AA, since I arrived in Vietnam, has been more crucial than I think I will ever realize without the benefit of being all-seeing or all-knowing. I think that only if I were to see what life without these meetings would have looked this past week, I would know. But as I type this, it’s dawning on me that I already know. Maybe we don’t have to be able to see the full picture to understand the full truth. Maybe that space of unknowing that’s filled with faith – or intuition – is the crucial element in it all.

Is that the human experience of God, or a higher power? Isn’t that inbuilt into it, that leap of faith that has to be made? In Autobiography of a Yogi, there are a few stories about enlightened masters testing potential disciples by asking them to make a leap of faith (sometimes literally, like, off a cliff to their death). Only then do they accept them as disciples, because they know that their faith is strong. Only then are they deemed worthy/primed to receive the teachings or the spirit. Only then have they surrendered their grasp on the empirically knowable, for knowledge that is far-superior and infinite.

Holy shit, I feel like I just understood the meaning of that. Softly, softly, catchee monkey.
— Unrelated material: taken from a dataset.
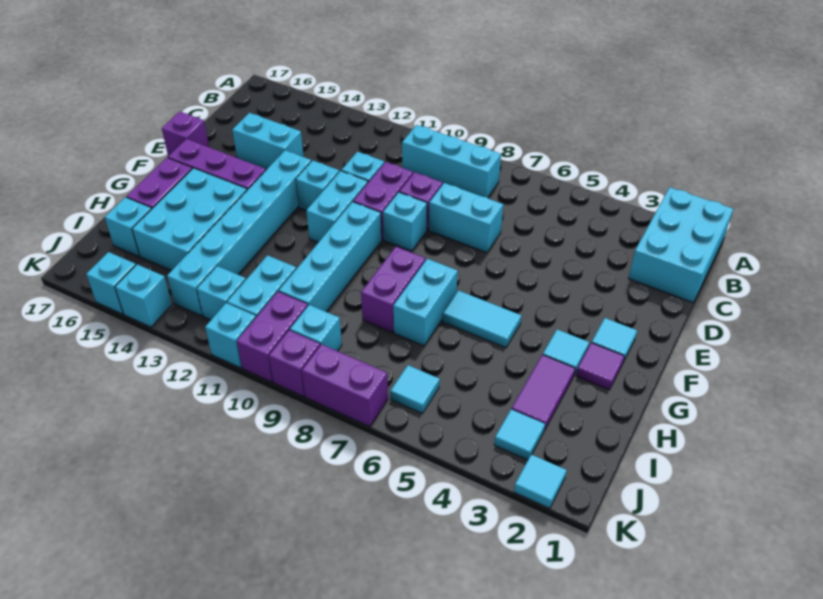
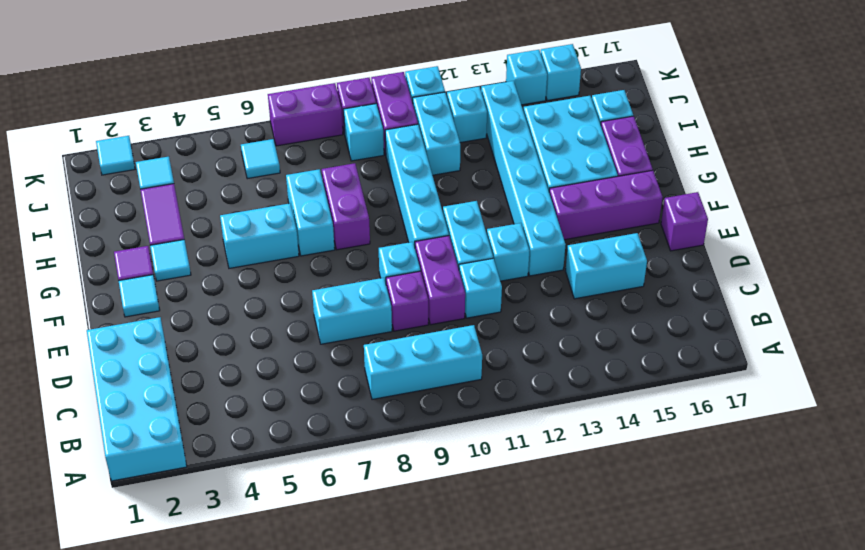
cyan brick A1:C2 level 1 -> cyan brick A1:D2 level 1
cyan tile G5:G6 level 1 -> cyan brick G5:G6 level 1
Beyond the curtains of my bunk, I can hear the tappa-tappa-typing of a few other women in our roomy female-only dorm above the madness, a heavenly nest. The bad music and shouts coming from the streets below are but a din. I’m imagining that we’re all typing ourselves to sleep, typing ourselves to sanity, typing ourselves in this crazy country back home to our very selves. I imagine that, in our manifold mother tongues, each of us writes a different story, but slowly, slowly (softly, softly) we’re writing our way to the same ending.